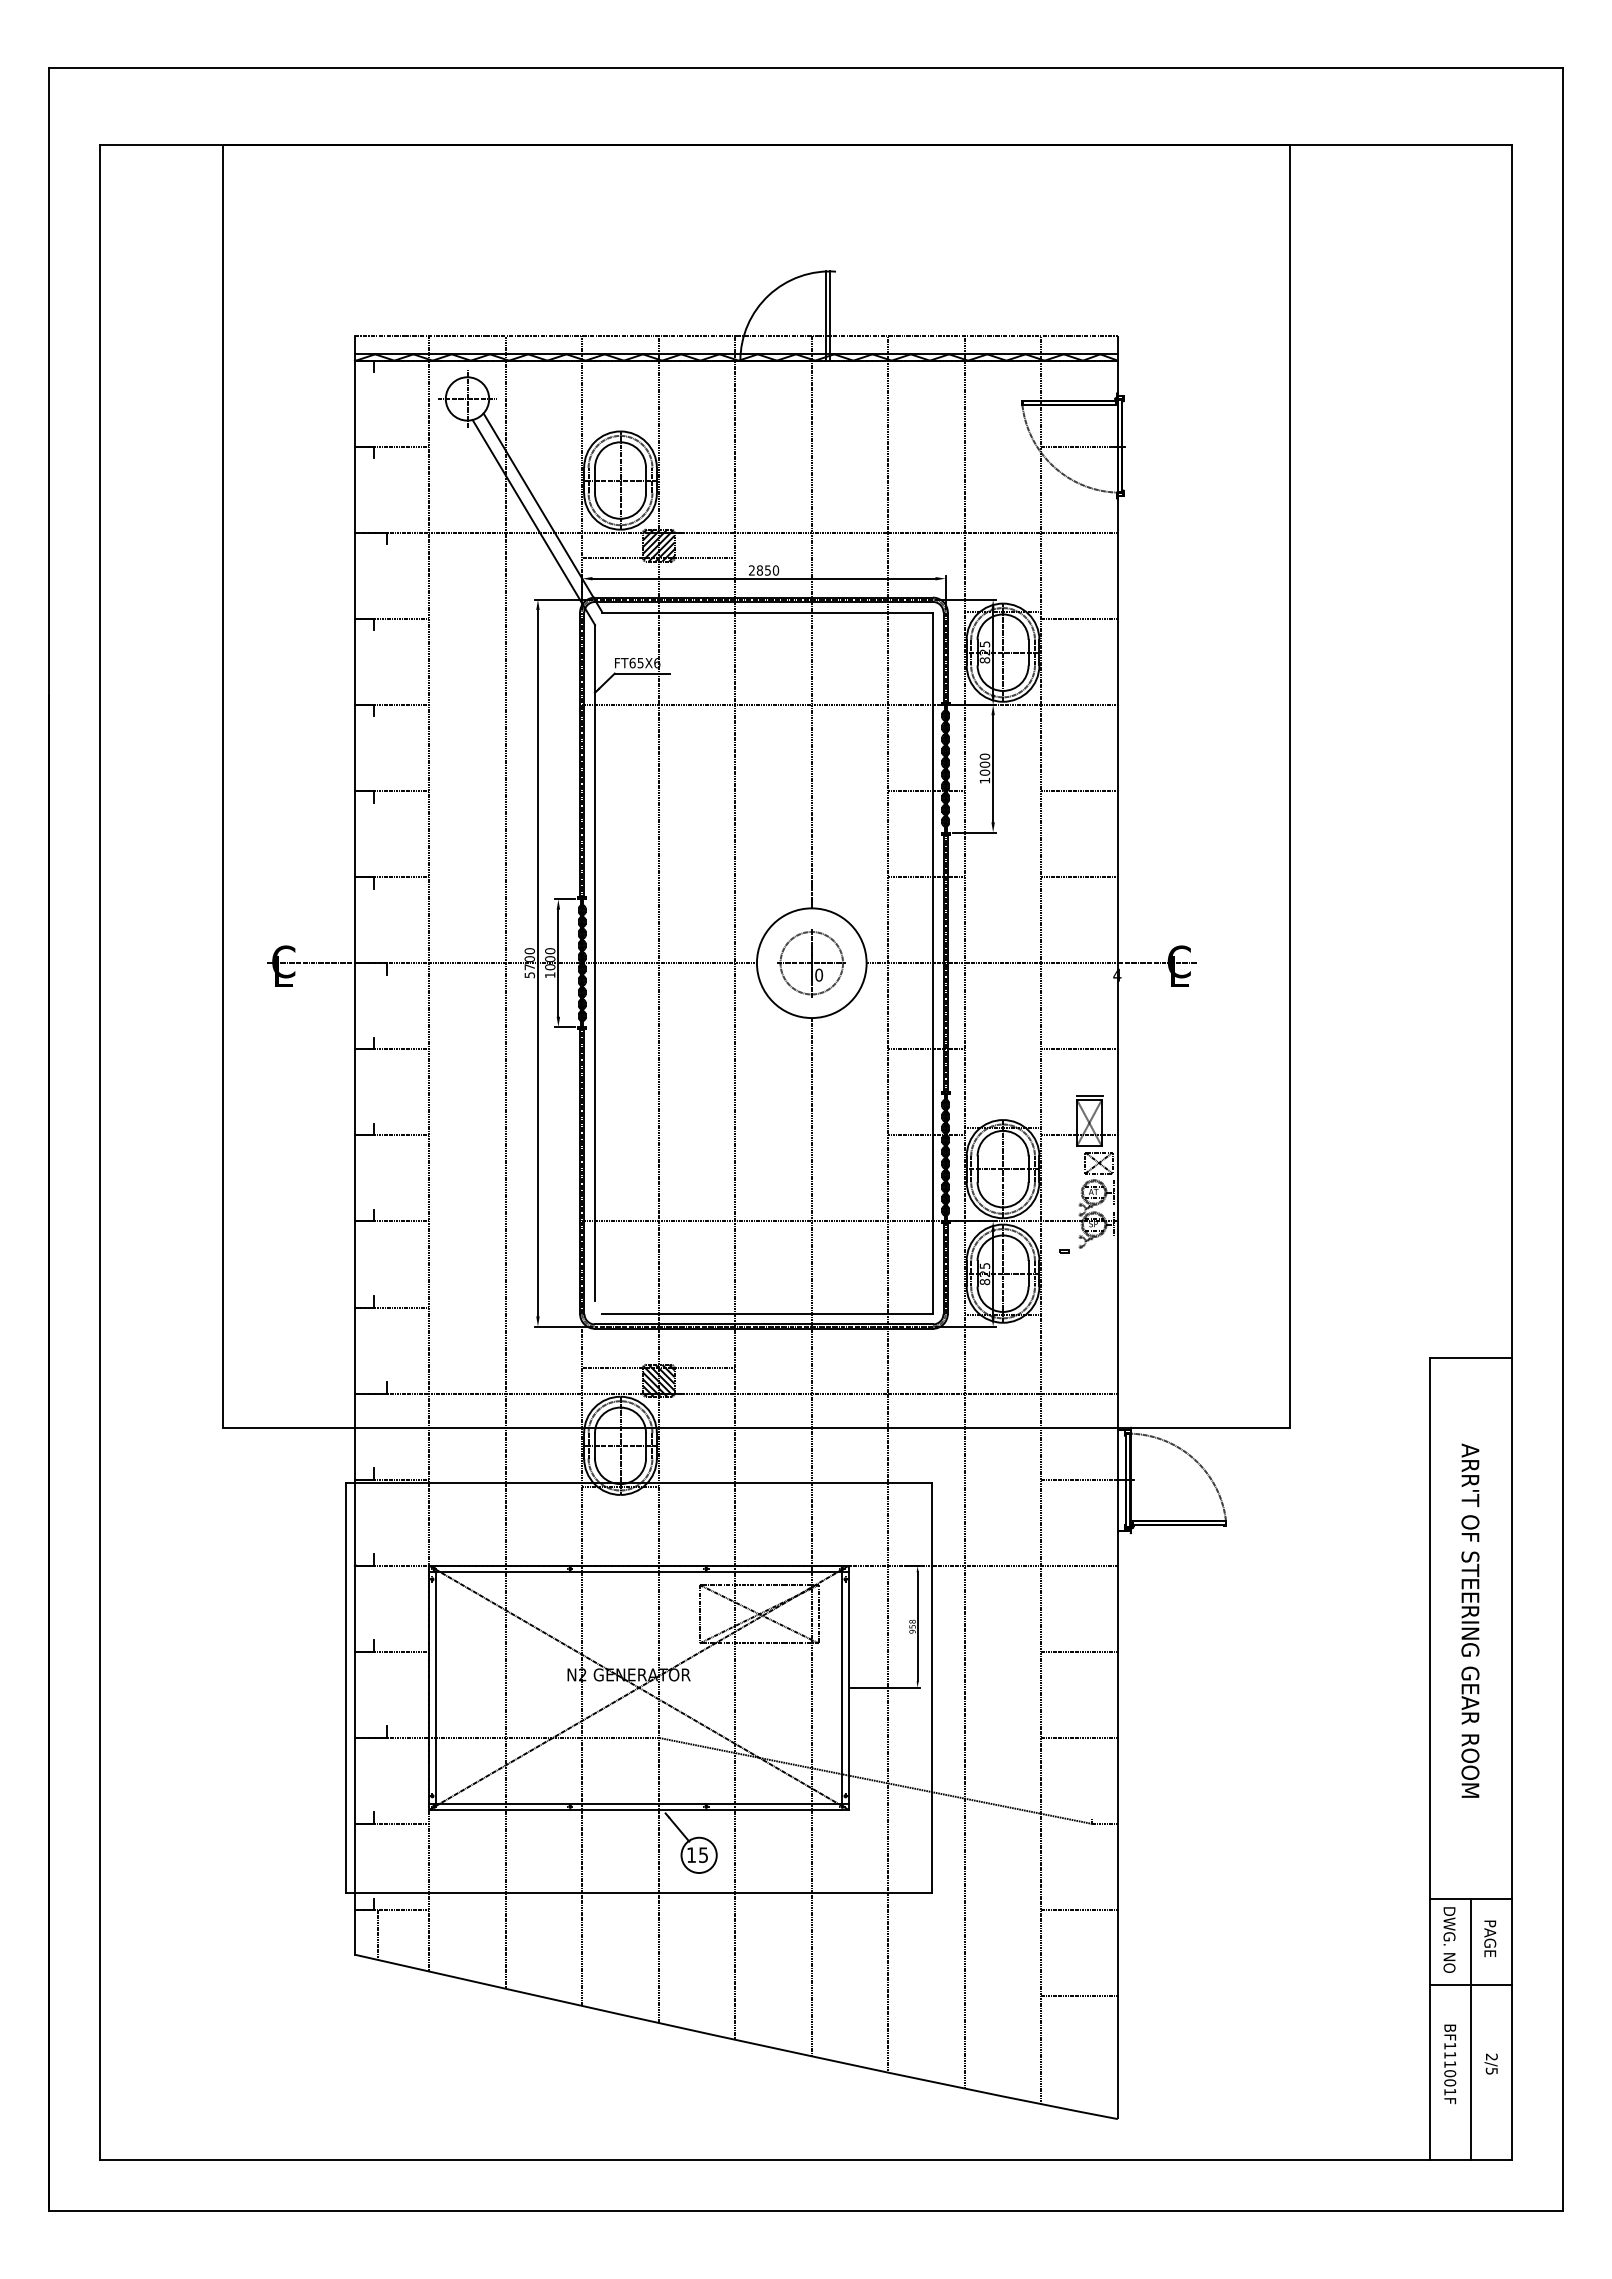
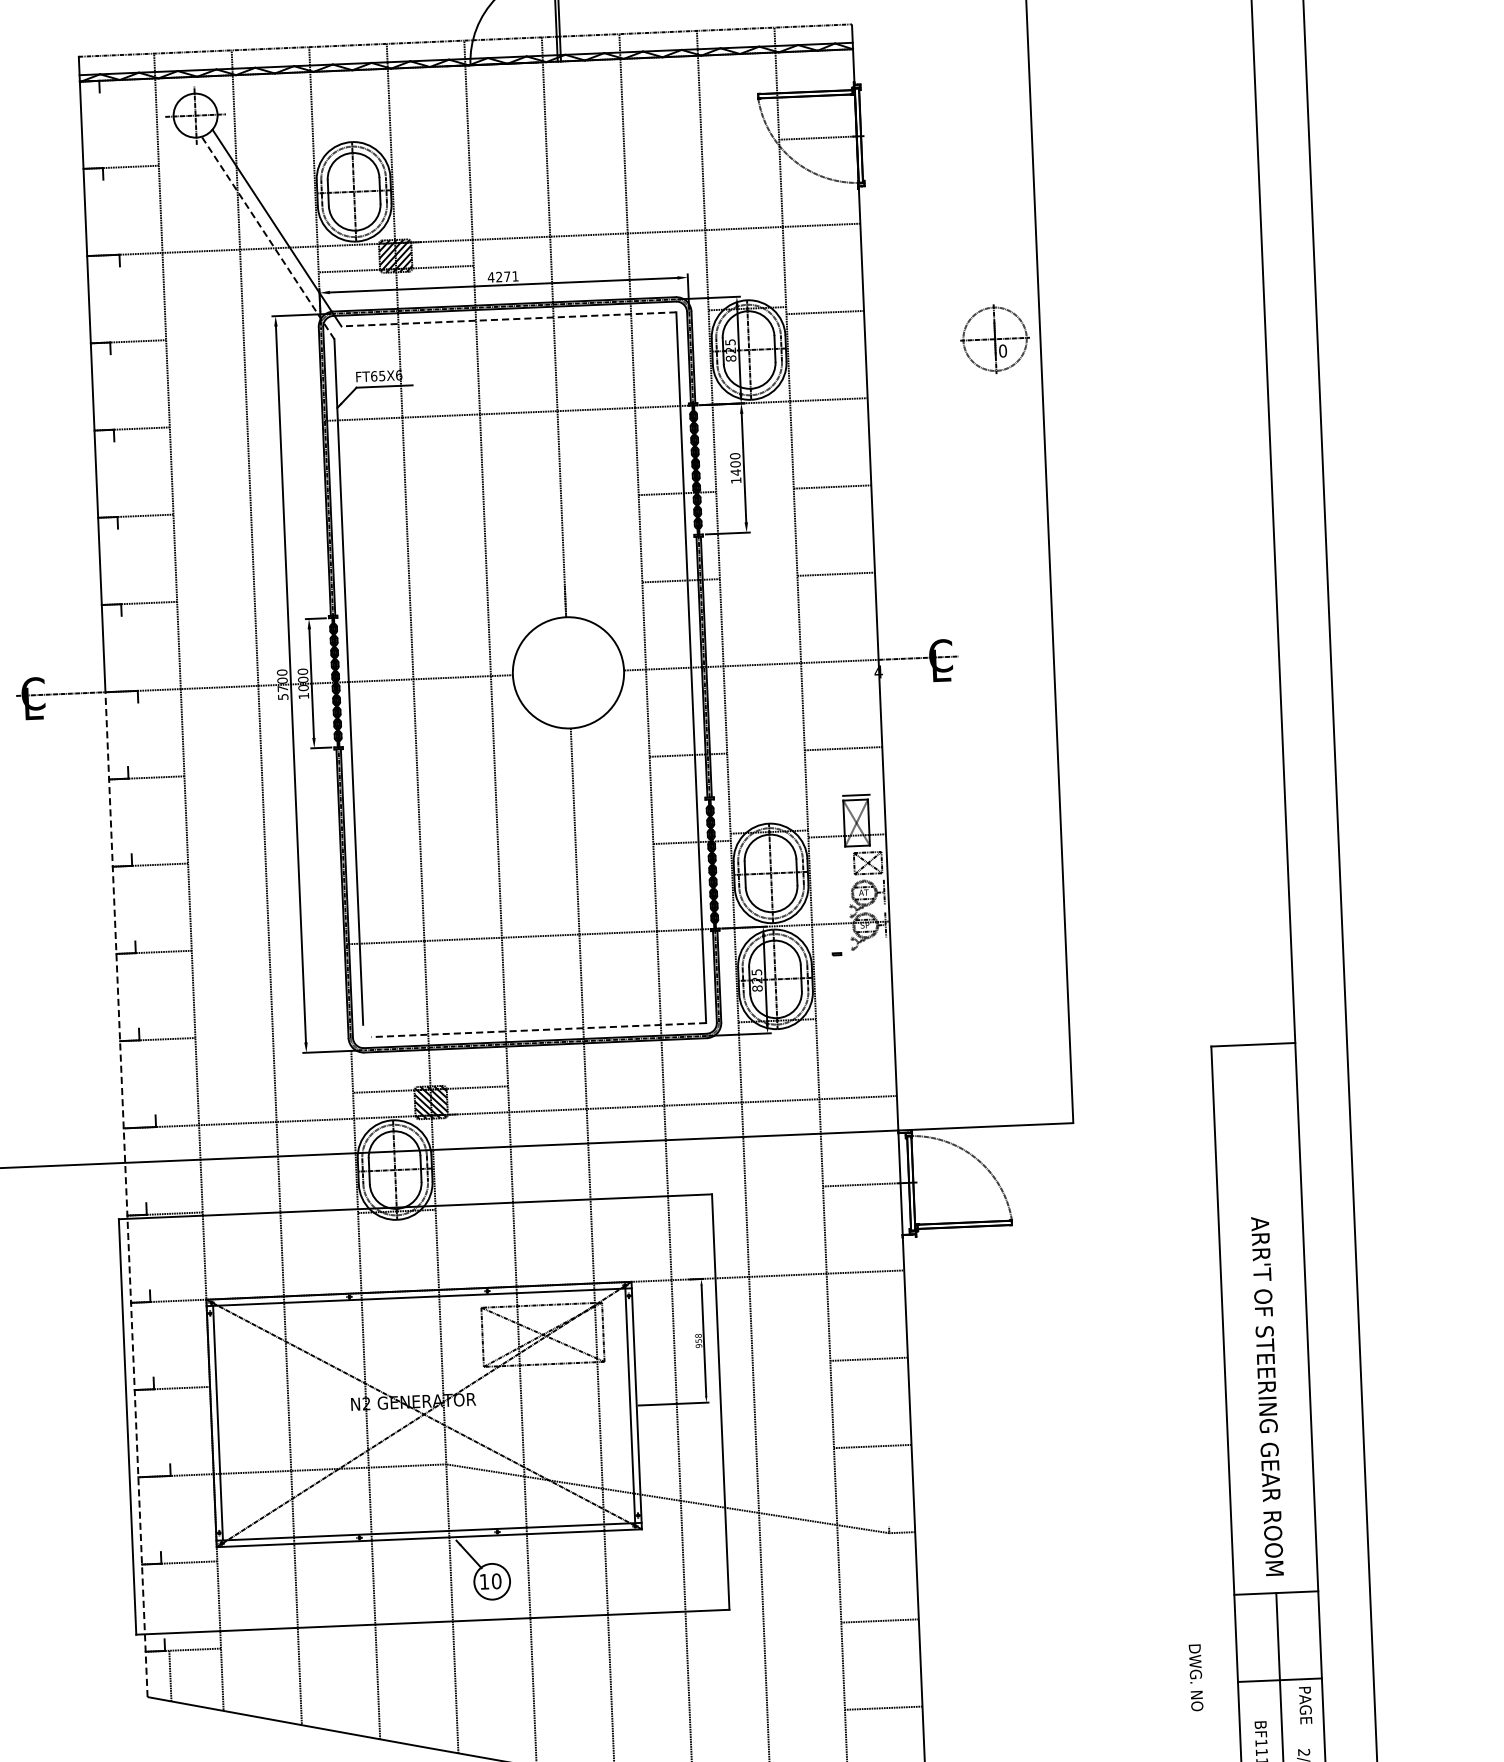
line: (533, 522) -> (267, 238), solid -> dashed
text: (763, 570) -> (502, 276), 2850 -> 4271
line: (767, 612) -> (508, 319), solid -> dashed
text: (984, 772) -> (735, 472), 1000 -> 1400
part: (811, 963) -> (994, 339), moved
line: (767, 1313) -> (538, 1029), solid -> dashed
line: (354, 1458) -> (126, 1194), solid -> dashed
text: (1470, 1620) -> (1267, 1396), moved
text: (703, 1855) -> (496, 1581), 15 -> 10
text: (1490, 1938) -> (1305, 1705), moved
text: (1449, 1939) -> (1196, 1677), moved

» **Instructions to follow**
Every record above should be duplicated precisely, with the images removed.

» **Exercise answer**
line: (533, 522) -> (267, 238), solid -> dashed
text: (763, 570) -> (502, 276), 2850 -> 4271
line: (767, 612) -> (508, 319), solid -> dashed
text: (984, 772) -> (735, 472), 1000 -> 1400
part: (811, 963) -> (994, 339), moved
line: (767, 1313) -> (538, 1029), solid -> dashed
line: (354, 1458) -> (126, 1194), solid -> dashed
text: (1470, 1620) -> (1267, 1396), moved
text: (703, 1855) -> (496, 1581), 15 -> 10
text: (1490, 1938) -> (1305, 1705), moved
text: (1449, 1939) -> (1196, 1677), moved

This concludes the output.